Last week President Guido de Marco delivered the keynote address at the graduation ceremony of the Maastricht School of Management, during which he highlighted the special relationship between politics and management and shares some personal experience

Dictionaries have a habit of being analytical. To manage has been defined as to conduct, to direct, to carry on, to conduct the affairs of, and management has been described as the skilful employment of means. The word politic has been defined as prudent, sagacious, expedient, and on a more negative tone, crafty, scheming and artful. Politics has been explained as the art or science of civil government, activities concerned in the acquisition or apportionment of power within an organisation.

The link between politics and management is found whether it is in the governance of a State, a ministry, an international organisation or an enterprise, whether it be, public or private.

The need to conduct, to direct, to control, and the skilful employment of means, is at the essence of political management.

The phrases management by objectives, crisis management, management skills, corporate management, are common both to politics and enterprise management.

May I contribute to this ongoing debate by linking my experience in politics to your experience in management.

I read with interest your brief on the Maastricht School of Management. The MSM is a knowledge creating, knowledge disseminating and interactive learning organisation. All executive education is accordingly structured on four basic themes: theory, experience, analysis and feedback, application. The main objectives of your programmes are to develop the ability to identify problems, reach conclusions and implement decisions. Your brief continues stating that, "to be an effective manager one must be able to:

• Analyse clearly what are frequently very complex situations;

• Assess in the light of organisational objectives the relative importance of different factors;

• Make appropriate decisions and be confident in implementing the ensuing policies and solutions;

• Understand the impact of globalisation and ICT on current management thinking."

In applying these principles and objectives to my experience, I have first to refer to the politics and history of an Island State.
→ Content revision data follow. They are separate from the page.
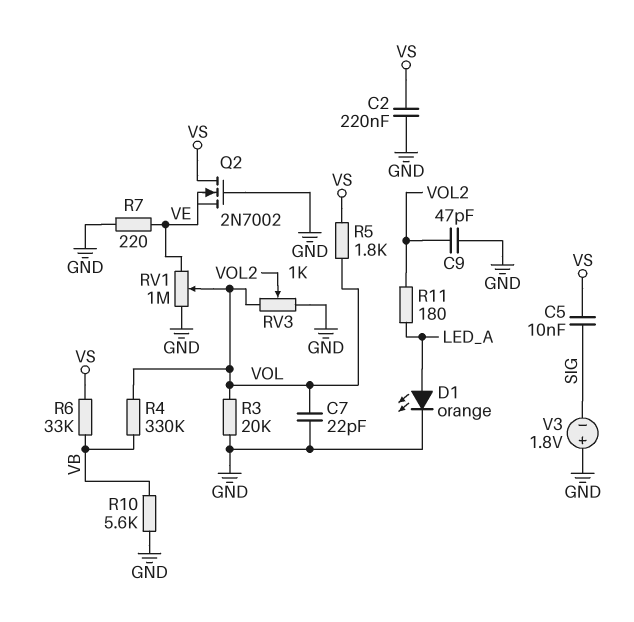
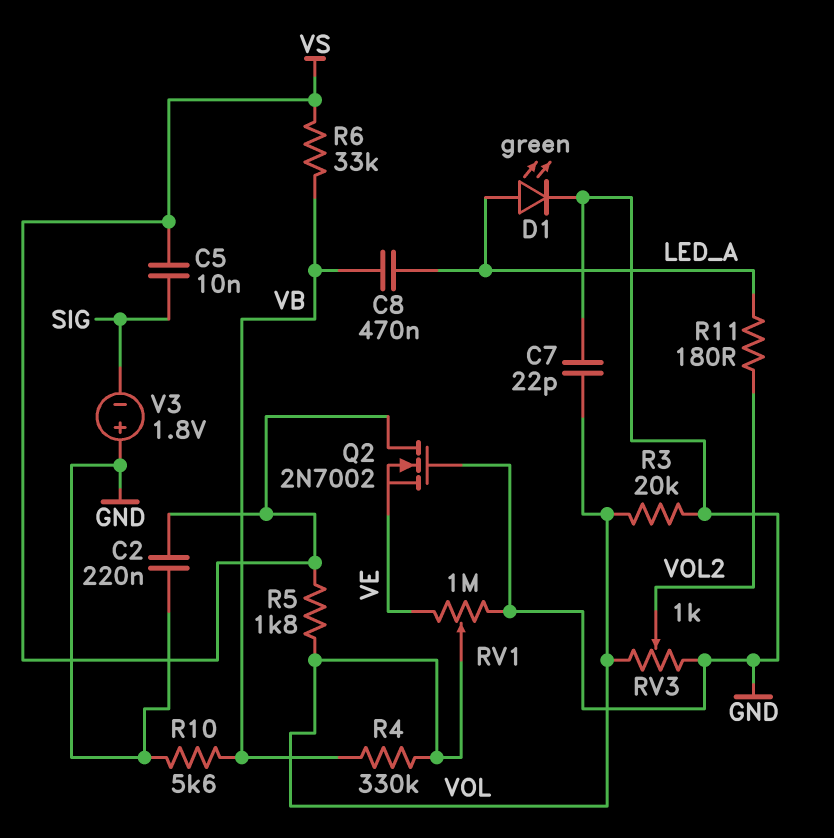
C8: none -> 470nF (LED_A, VB)
C9: 47pF (GND, VOL2) -> none
D1: LED orange (A LED_A, K GND) -> LED green (A LED_A, K GND)
R7: 220 (GND, VE) -> none

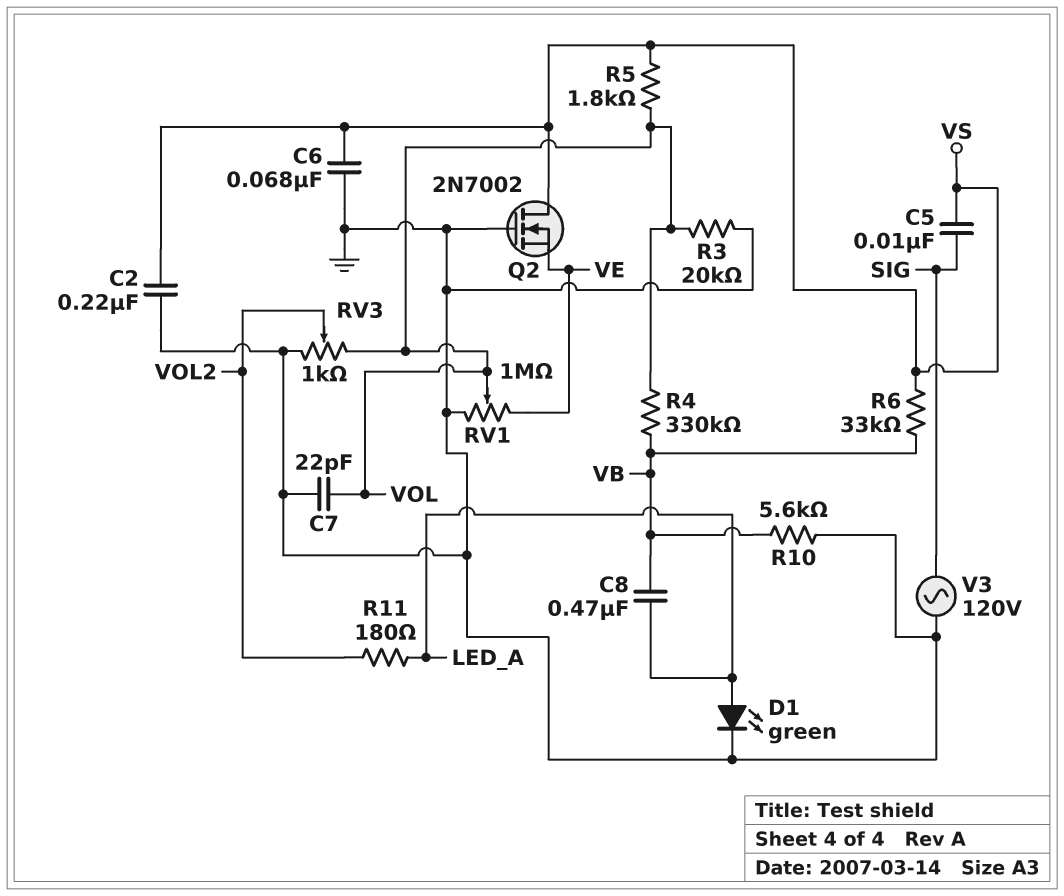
C6: none -> 68nF (GND, VS)
V3: 1.8V (plus GND, minus SIG) -> AC 120V (GND, SIG)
Malta is a small country, strategically situated in the middle of the Mediterranean. The Maltese are a people, who through the centuries have lived history and in certain events have made history. The Maltese archipelago can be defined as the cradle of Euro-Mediterranean architecture. One thousand years before the pyramids, the stone temples of Malta were the first manifestation of the building skills in history. Professor Trump in his learned dissertation writes, "From 3500 to 2500 BC the islands of Malta and Gozo made the most extraordinary advances with their art and architecture, a truly unique achievement which we have come nowhere near explaining […] At the time they were being built, beginning around 3500 BC, no-one else was raising free-standing buildings in stone anywhere else in the world. The pyramids of Egypt were long claimed to be the world's first stone architecture, but they date to very nearly a millennium later". Malta received Christianity only twenty-seven years after the crucifixion and resurrection of Christ. The Shipwreck of Saint Paul in Malta forms part of the Acts of the Apostles.
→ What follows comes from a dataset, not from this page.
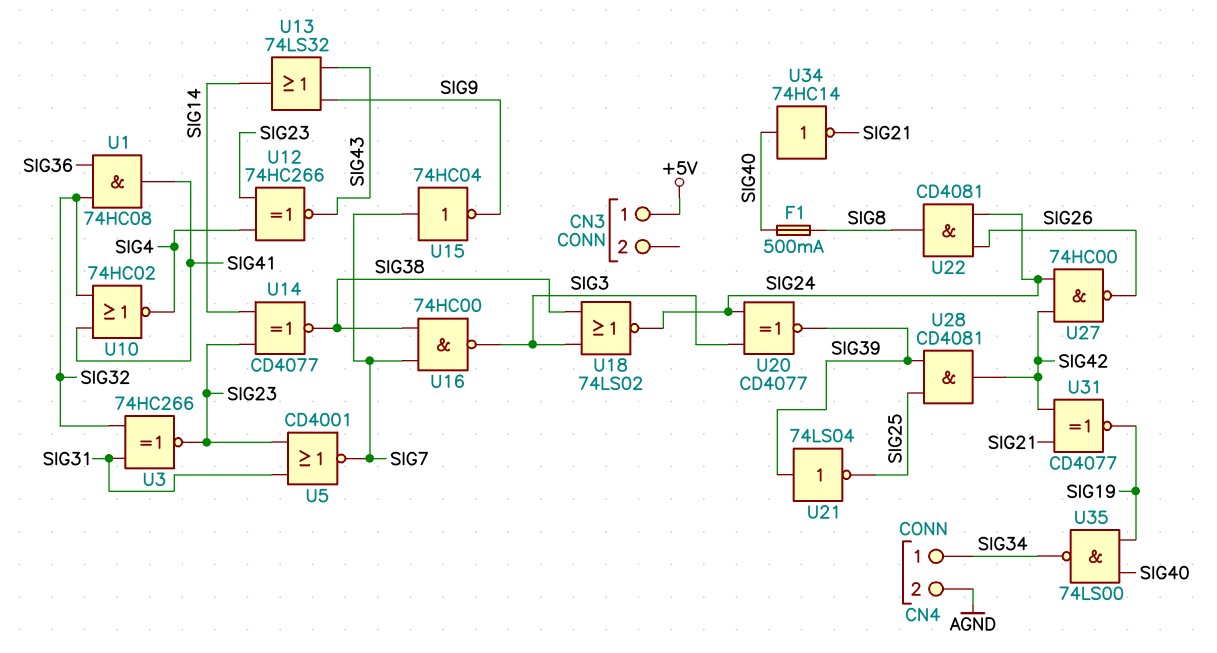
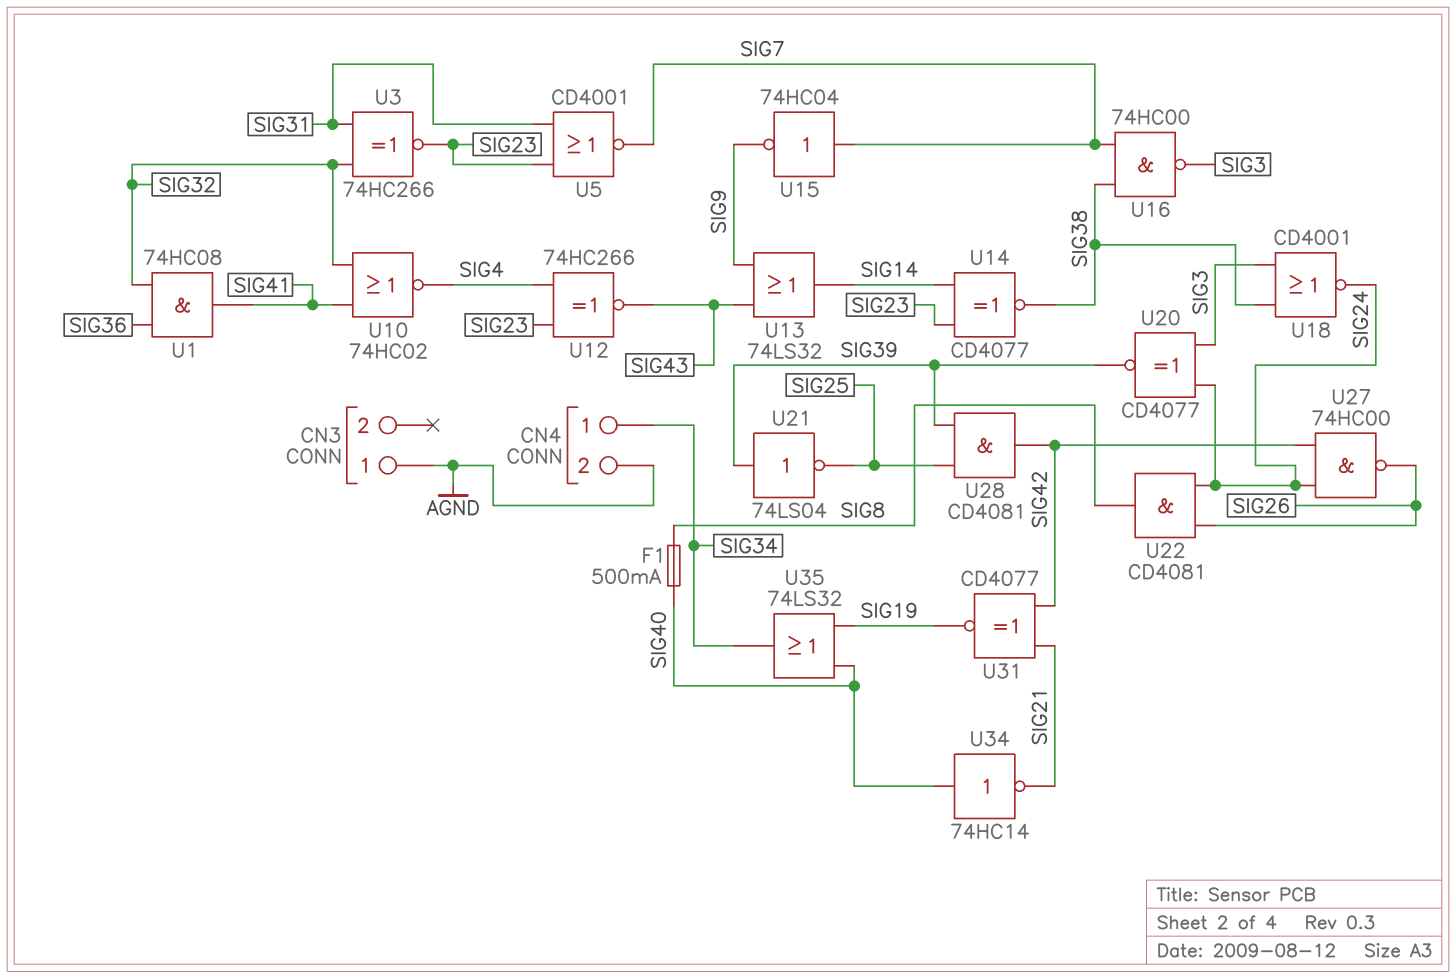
CN3 pin 1: +5V -> AGND
U18: NOR 74LS02 (in SIG3, in SIG38, out SIG24) -> NOR CD4001 (in SIG3, in SIG38, out SIG24)
U35: NAND 74LS00 (in SIG19, in SIG40, out SIG34) -> OR 74LS32 (in SIG19, in SIG40, out SIG34)

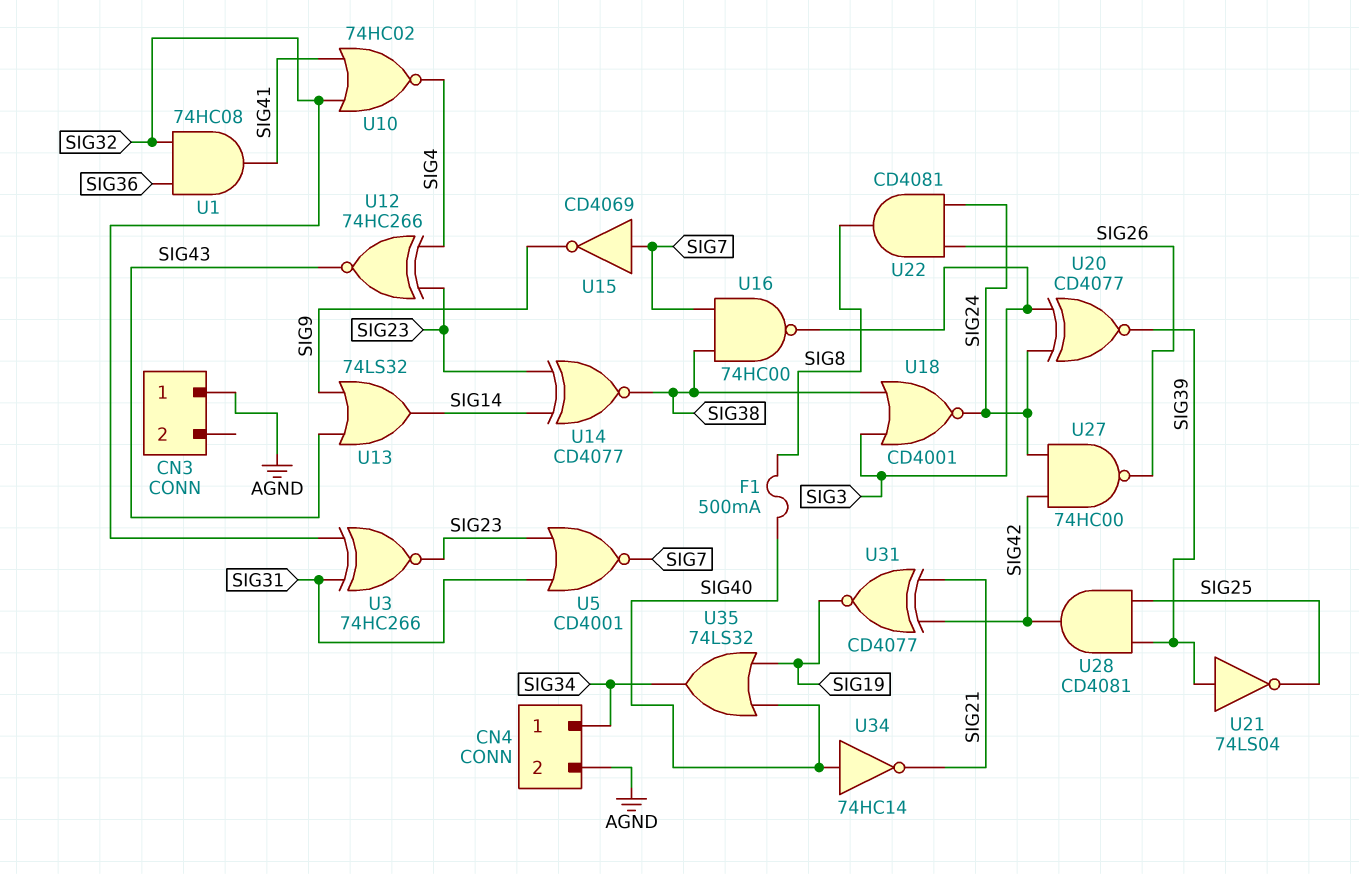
U15: NOT 74HC04 (in SIG7, out SIG9) -> NOT CD4069 (in SIG7, out SIG9)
Malta has seen the presence of Carthage, sided with Rome in the Punic wars, formed part of the Roman Commonwealth since the days of Cicero and the Republic and was an integral part of Rome's Mare Nostrum. It was under Arab domination from the year 880 A.D. to 1090 A.D. when Roger the Norman supplanted Arab rule both in Sicily and in Malta. In 1530 Charles V provided Malta as the home to the Knights of St. John, later to bear the name, Knights of Malta. The Great Siege of Malta of 1565 was the beginning of the end of the Ottoman supremacy in the Mediterranean. Napoleon Bonaparte, in 1798 took Malta from the Order realising that whoever controls Malta can determine the destiny of the Mediterranean. In 1800 the British came on behalf of the King of

Naples to help the Maltese who had rebelled against French rule. Their contribution was the blockade of the harbours of Malta with Royal Navy vessels.

Nelson assessing the strategic value of Malta saw that Britain remains in Malta. They remained in Malta up to 1964, when Malta became independent. In the Second World War, Malta's heroic resistance, suffering aerial bombardment with more raids than London did, denied the Axis their victory in the Mediterranean.

In December 1989, Bush and Gorbachev met in Malta. A meeting which in the words of Eduard Schevardnadze, "in the tempestuous waters of Malta, we buried the Cold War."

As Minister for Foreign Affairs of Malta, on 16 July 1990, working on the mandate received from the people, I presented Malta's application to join the then, European Communities.

This brief history of my country will provide you with the background to the necessary analysis required for Malta's foreign policy. I had to analyse clearly the complex situations existing. Malta, European in culture and identity, is perhaps the most Mediterranean of countries. Malta's application to join the European Union could not, and should not, be seen or be, an abdication of Malta's role in the Mediterranean. In 1975, in Helsinki I, the Maltese government had against great odds persuaded participants of the need of a Mediterranean basket; based on the premise that, there can be no security in Europe unless there is security in the Mediterranean and there can be no security in the Mediterranean unless there is security in Europe. In my government's view, Malta as a member of the European Union, can provide that added focus on Mediterranean affairs so essential in a Euro-Mediterranean context.

In assessing existing factors and wanting to ensure relevance to Malta's foreign policy, we gave our strong participation to the realisation of the Barcelona Conference in 1995. It was at this conference, in delivering the keynote address, that I proposed a charter for Stability for the Mediterranean. The Euro-Med conference, although not realising its full impact, is an essential platform for Euro-Mediterranean co-ordination and it is hoped that the Charter for Stability and Security will eventually be the cornerstone of the political and security pillar of the Barcelona Declaration.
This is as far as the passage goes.